Le label RVNG est déjà une belle usine à musique aventureuse (Julia Holter, Blondes…), mais alors pour ce qui est de sa série FRKWYS, il pousse le bouchon encore plus loin en jetant des ponts entre les générations d’artistes défricheurs, conviant les pionniers et leurs descendants à unir leurs inédites forces de recherche. Par exemple, Sun Araw qui s’acoquine avec The Congos en Jamaïque ou bien Julianna Barwick qui fricote avec Ikue Mori à New York.
Le dernier épisode en date, FRKWYS Vol. 11: Cantos De Lisboa, vaut son pesant d’or puisqu’il nous donne à entendre un duel entre deux maîtres guitaristes. L’ancien se nomme Mike Cooper, manieur de six-cordes britannique agrée depuis cinquante ans, qui a commencé par mijoter dans son jus folk à la Bert Jansch à la fin des années 60 avant de se disperser avec une saine déraison de style en style, d’expériences obscures en improvisations à tout-va, multipliant les collaborations et les pas de côté, pondant par exemple en 2004 un disque de néo-exotica samplée avec Rayon Hula ou en 2011 du blues électro-acoustique à Beirut avec Radio Paradise. Bien loin de ses débuts plus traditionnels avec Trout Steel (1970), donc.

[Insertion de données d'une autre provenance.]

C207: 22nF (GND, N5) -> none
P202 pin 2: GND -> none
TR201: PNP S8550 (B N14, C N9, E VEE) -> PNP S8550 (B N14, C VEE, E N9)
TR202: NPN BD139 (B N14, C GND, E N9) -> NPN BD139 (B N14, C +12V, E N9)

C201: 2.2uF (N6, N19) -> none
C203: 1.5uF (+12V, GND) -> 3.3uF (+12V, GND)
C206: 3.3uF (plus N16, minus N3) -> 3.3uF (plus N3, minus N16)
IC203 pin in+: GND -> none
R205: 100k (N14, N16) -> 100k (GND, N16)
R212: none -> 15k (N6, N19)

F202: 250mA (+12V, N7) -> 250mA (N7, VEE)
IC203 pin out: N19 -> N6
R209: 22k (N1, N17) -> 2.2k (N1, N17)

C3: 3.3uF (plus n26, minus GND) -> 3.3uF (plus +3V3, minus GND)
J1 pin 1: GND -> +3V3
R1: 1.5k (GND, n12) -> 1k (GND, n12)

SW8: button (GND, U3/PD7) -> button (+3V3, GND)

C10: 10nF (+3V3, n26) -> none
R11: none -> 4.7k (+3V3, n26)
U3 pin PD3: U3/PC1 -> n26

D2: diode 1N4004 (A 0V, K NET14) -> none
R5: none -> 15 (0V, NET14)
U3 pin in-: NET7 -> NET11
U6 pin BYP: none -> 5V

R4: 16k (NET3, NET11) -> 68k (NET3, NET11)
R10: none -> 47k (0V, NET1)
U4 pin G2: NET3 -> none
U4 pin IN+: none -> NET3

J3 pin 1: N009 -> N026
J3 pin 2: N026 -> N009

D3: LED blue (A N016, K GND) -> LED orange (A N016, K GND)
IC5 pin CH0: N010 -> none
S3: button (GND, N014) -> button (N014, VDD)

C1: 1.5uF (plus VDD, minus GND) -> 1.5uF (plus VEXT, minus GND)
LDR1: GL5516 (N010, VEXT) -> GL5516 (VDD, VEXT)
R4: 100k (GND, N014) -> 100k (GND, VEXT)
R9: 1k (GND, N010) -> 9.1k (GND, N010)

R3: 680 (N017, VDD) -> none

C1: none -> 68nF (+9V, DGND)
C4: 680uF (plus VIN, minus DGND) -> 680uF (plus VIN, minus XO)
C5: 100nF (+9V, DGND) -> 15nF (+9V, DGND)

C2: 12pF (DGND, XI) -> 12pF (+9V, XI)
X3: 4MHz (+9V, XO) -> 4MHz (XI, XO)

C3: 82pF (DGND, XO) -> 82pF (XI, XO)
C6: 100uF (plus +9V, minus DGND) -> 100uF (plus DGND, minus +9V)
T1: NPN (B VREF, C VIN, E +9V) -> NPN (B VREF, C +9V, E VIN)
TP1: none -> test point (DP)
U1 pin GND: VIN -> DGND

Justement, Trout Steel reste un classique pour l’autre acteur de Cantos De Lisboa, le jeune guitariste américain Steve Gunn, influencé par le free jazz et la musique indienne ou Gnawa autant que par le country blues. Lui a plutôt débuté dans l’expérimentation droguée (le trio drone GHQ) avant de se la donner en solo et de se concentrer sur un songwriting plus (ou moins) classique, gagnant peu à peu le cœur de l’auditeur jusqu’au récent et acclamé Time Off (2013) où il se révèle leader d’un vrai trio.
Or donc, nous y voilà, à FRKWYS Vol. 11: Cantos De Lisboa ! Une association qui a eu pour décor Lisbonne et qui voit l’ancien toujours vert et le prodige en pleine ascension s’accorder sur des thèmes allant du Blues d’un Pony aux arpèges déclinants de Saudade Do Santos-o-Vehlo, de la méditation de Pena Panorama à la pièce électro-chelou The Enchanted Moura en passant par les dissonances théâtrales de Song For Charlie ou Lampedusa 2013.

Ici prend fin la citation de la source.